Haziq Zainal, Geospatial Surveying, Mapping and Geographic Information Science student, shares his experience of transitioning from A level to university.
Hello everyone, in this blog, I will share my experience transitioning from A level to university. I would be comparing them in terms of assessments, difficulties and schedule. Furthermore, I would also be mentioning my favourite modules so far.
Before that, I took CIE A levels back in my home country. My subjects were Mathematics, Chemistry and Physics. In University, I am now taking Geospatial Engineering.
In my case, A levels were assessed entirely by written and practical exam papers at the end. However, in university, the assessments were assessed throughout the semester. Therefore, you are consistently tested by submitting coursework, including exams, at the end of every semester.
This may sound intimidating, but universities are much more flexible. The workload is manageable based on my experience so far.
For me, A levels were more challenging. My learning style was only doing past year papers. However, in university, the coursework and practicals had given me various alternatives in learning the subject.
I attended school daily during my A levels, followed by late-night tuitions. However, for University, there will be days where there are no classes at all. But there are days when you are really busy. Furthermore, some days are made up of lectures, seminars, tutorials and fieldwork. So there are loads of different ways that the lessons are being delivered.
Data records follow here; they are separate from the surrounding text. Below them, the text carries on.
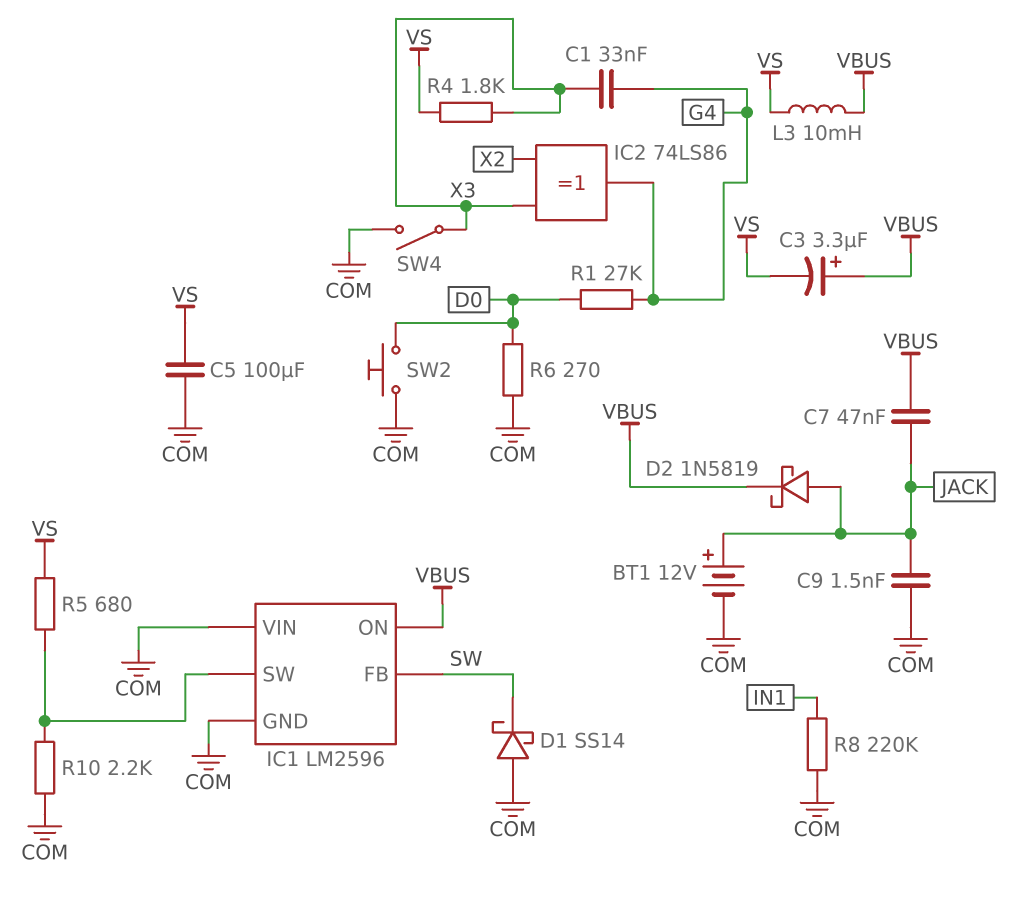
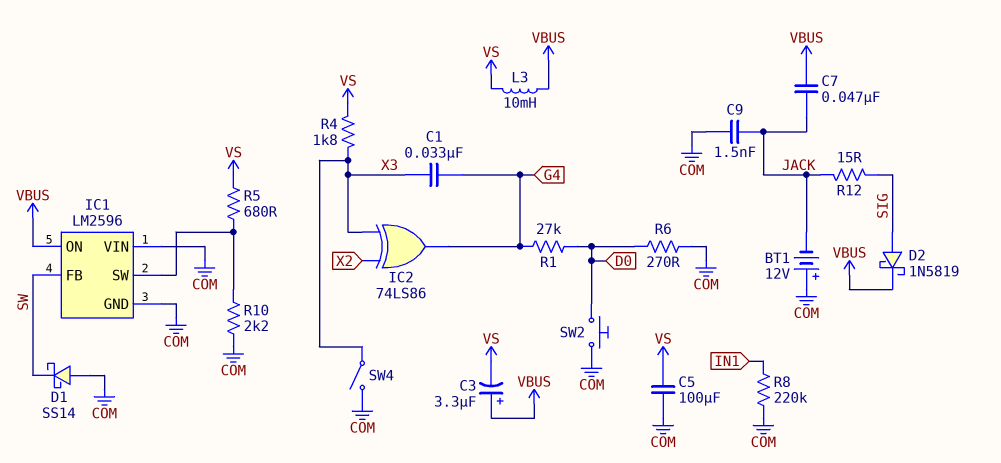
BT1: 12V (plus JACK, minus COM) -> 12V (plus COM, minus JACK)
D2: schottky 1N5819 (A JACK, K VBUS) -> schottky 1N5819 (A SIG, K VBUS)
R12: none -> 15 (JACK, SIG)

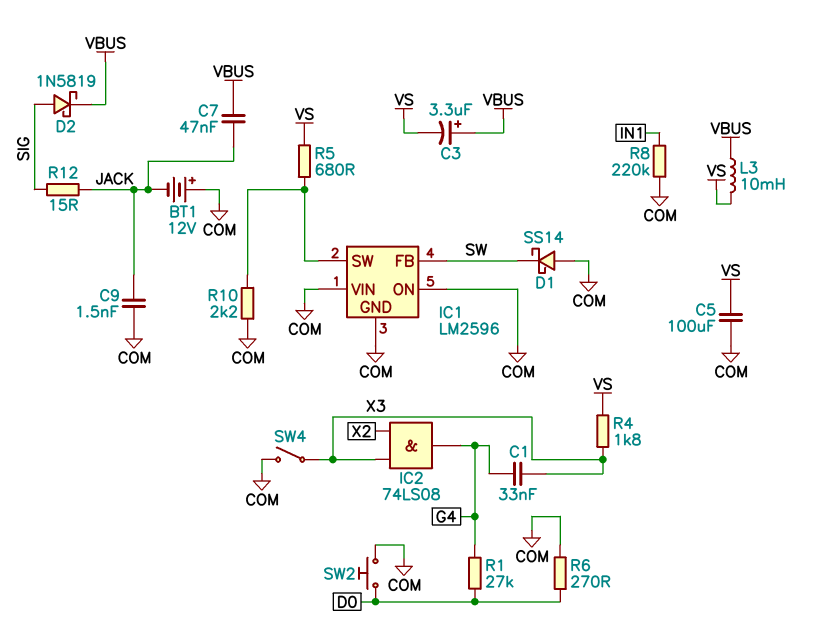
IC1 pin ON: VBUS -> COM
IC2: XOR 74LS86 (in X2, in X3, out G4) -> AND 74LS08 (in X2, in X3, out G4)

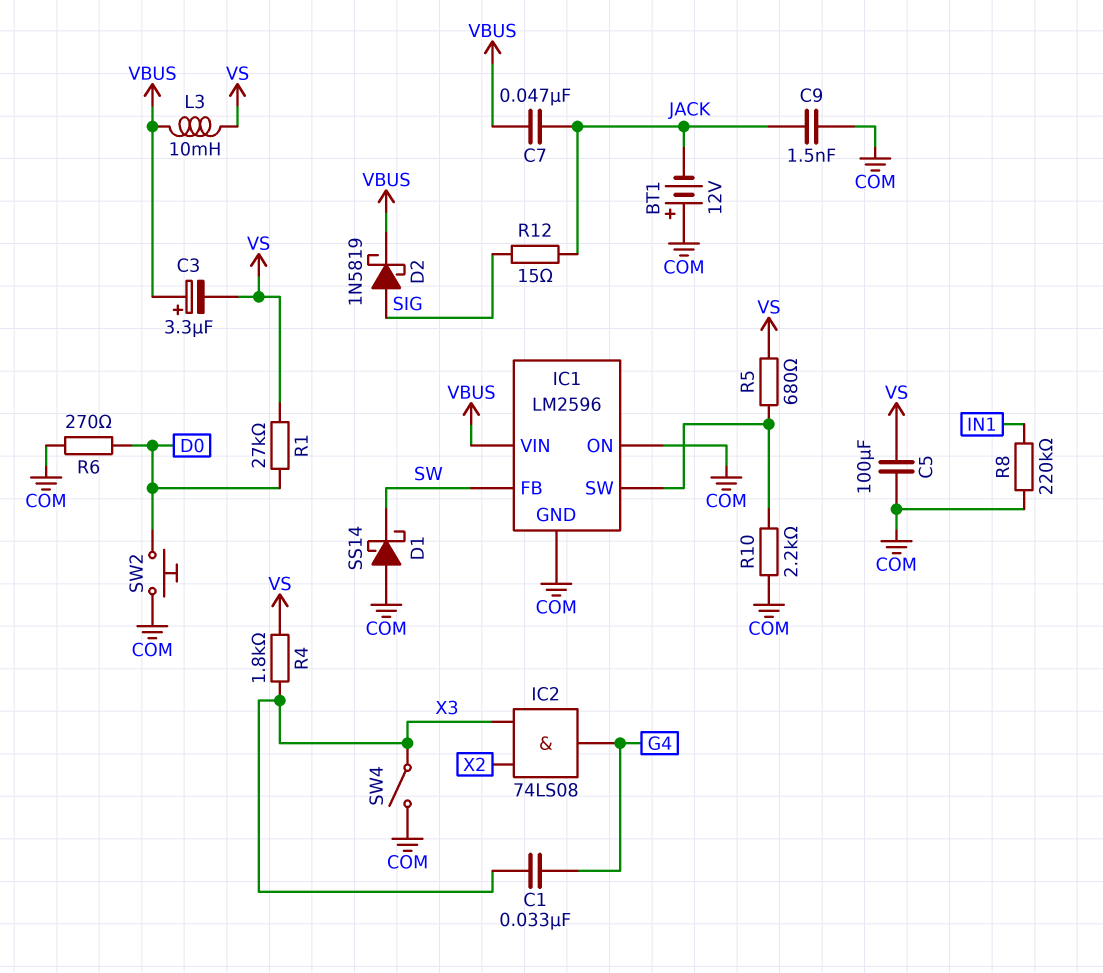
IC1 pin VIN: COM -> VBUS
R1: 27k (D0, G4) -> 27k (D0, VS)

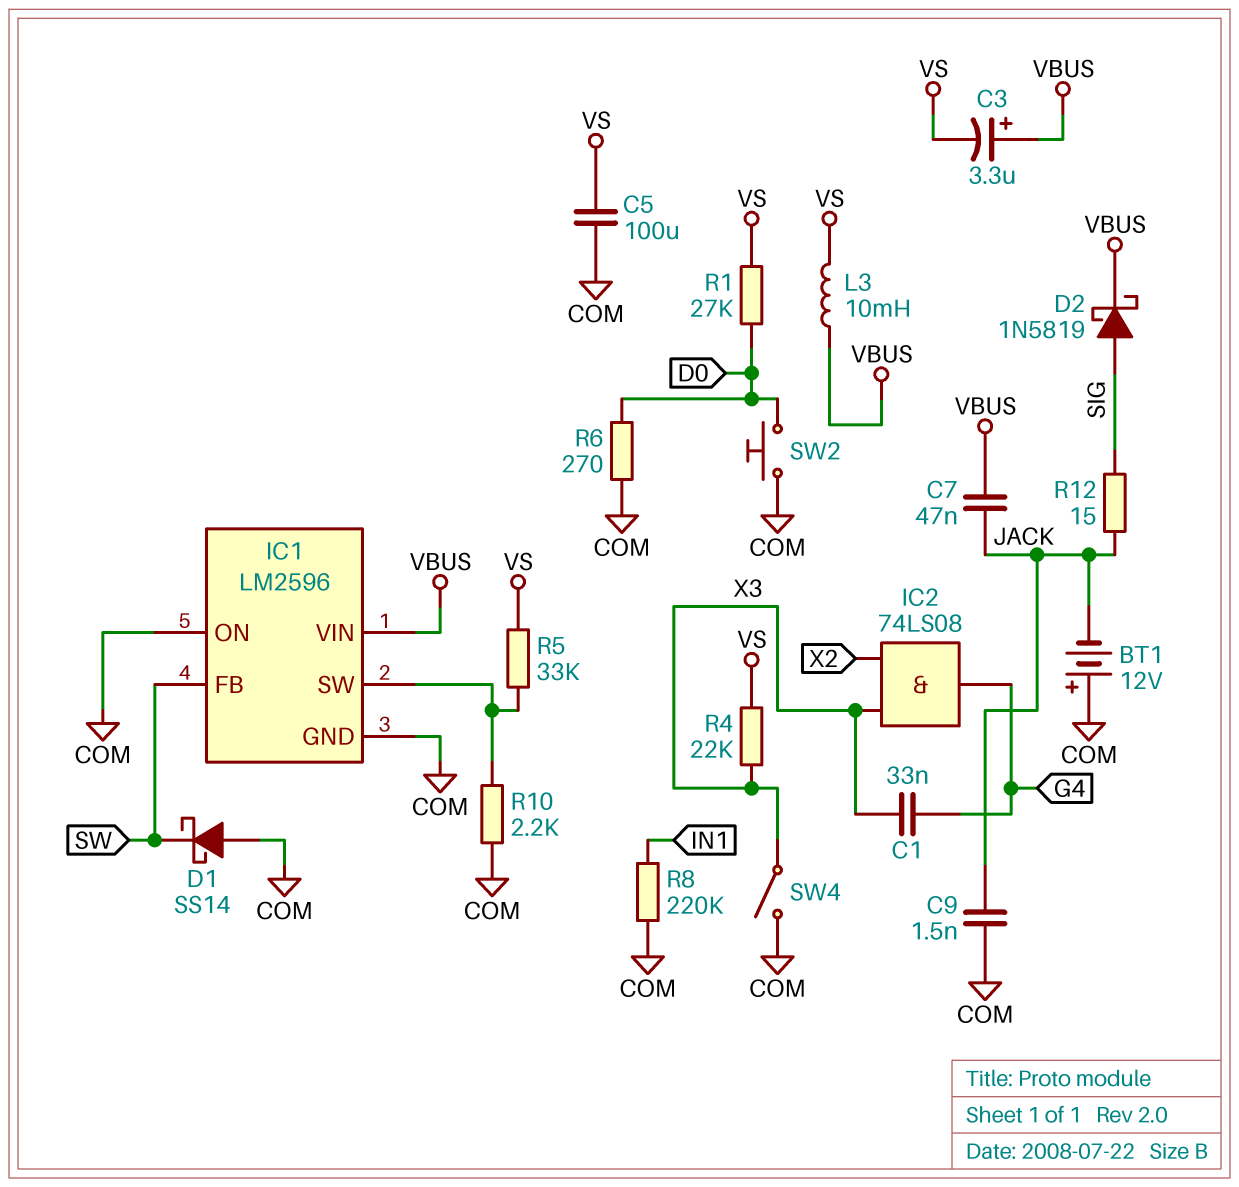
R4: 1.8k (VS, X3) -> 22k (VS, X3)
R5: 680 (IC1/SW, VS) -> 33k (IC1/SW, VS)

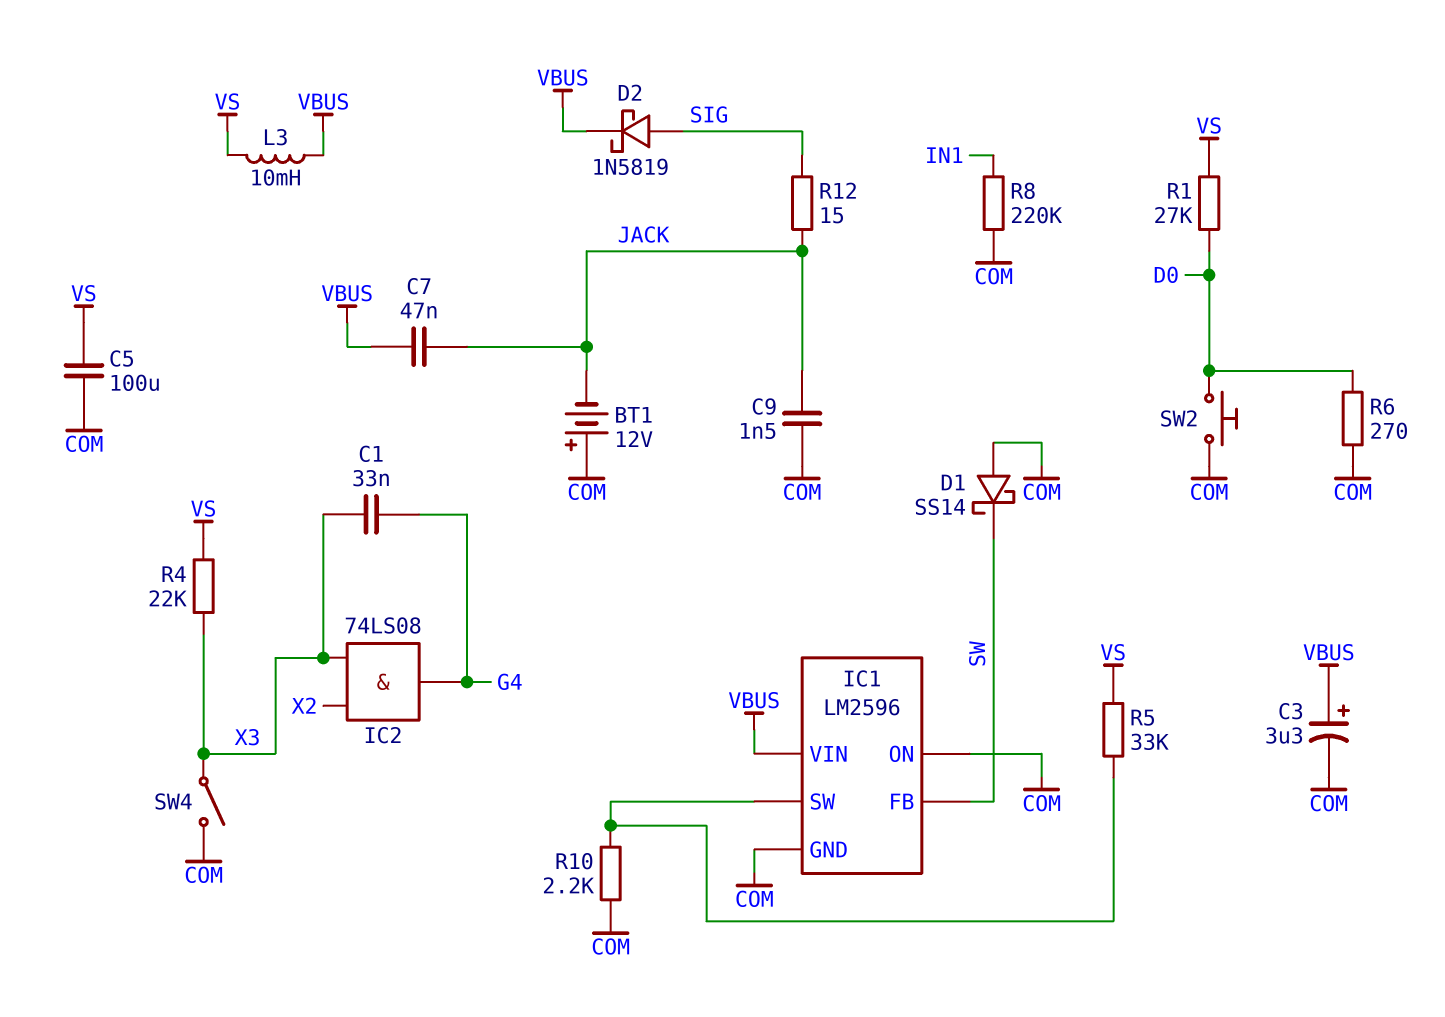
C3: 3.3uF (plus VBUS, minus VS) -> 3.3uF (plus VBUS, minus COM)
Undoubtedly, my schedule during A levels was quite the same. However, in contrast, University offers me a variety of different schedules for learning which I quite enjoyed.
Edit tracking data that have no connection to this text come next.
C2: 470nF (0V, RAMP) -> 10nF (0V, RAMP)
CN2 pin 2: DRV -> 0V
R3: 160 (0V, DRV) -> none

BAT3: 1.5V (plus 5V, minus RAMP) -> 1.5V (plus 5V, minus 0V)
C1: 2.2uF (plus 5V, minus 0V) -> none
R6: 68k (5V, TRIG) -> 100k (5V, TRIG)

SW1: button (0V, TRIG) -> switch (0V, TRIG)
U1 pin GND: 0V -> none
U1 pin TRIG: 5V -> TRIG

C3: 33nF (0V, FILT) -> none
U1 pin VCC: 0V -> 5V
My favourite modules are those related to numbers and Geographic Information System (GIS). For example, programming, processing analysis and mathematics. I tend to perform better with numbers related modules because of my A level fundamentals.
However, for GIS, it is an entirely new subject for me. I like this module due to its teaching methods from learning theory and applying it in practicals.
Initially, the transition from A level to university seemed nerve-wracking for me. But I am happy with my decision to attend University. In fact, University is much more flexible and attainable. Moreover, you will have more fun in university meeting new people and learning in different ways.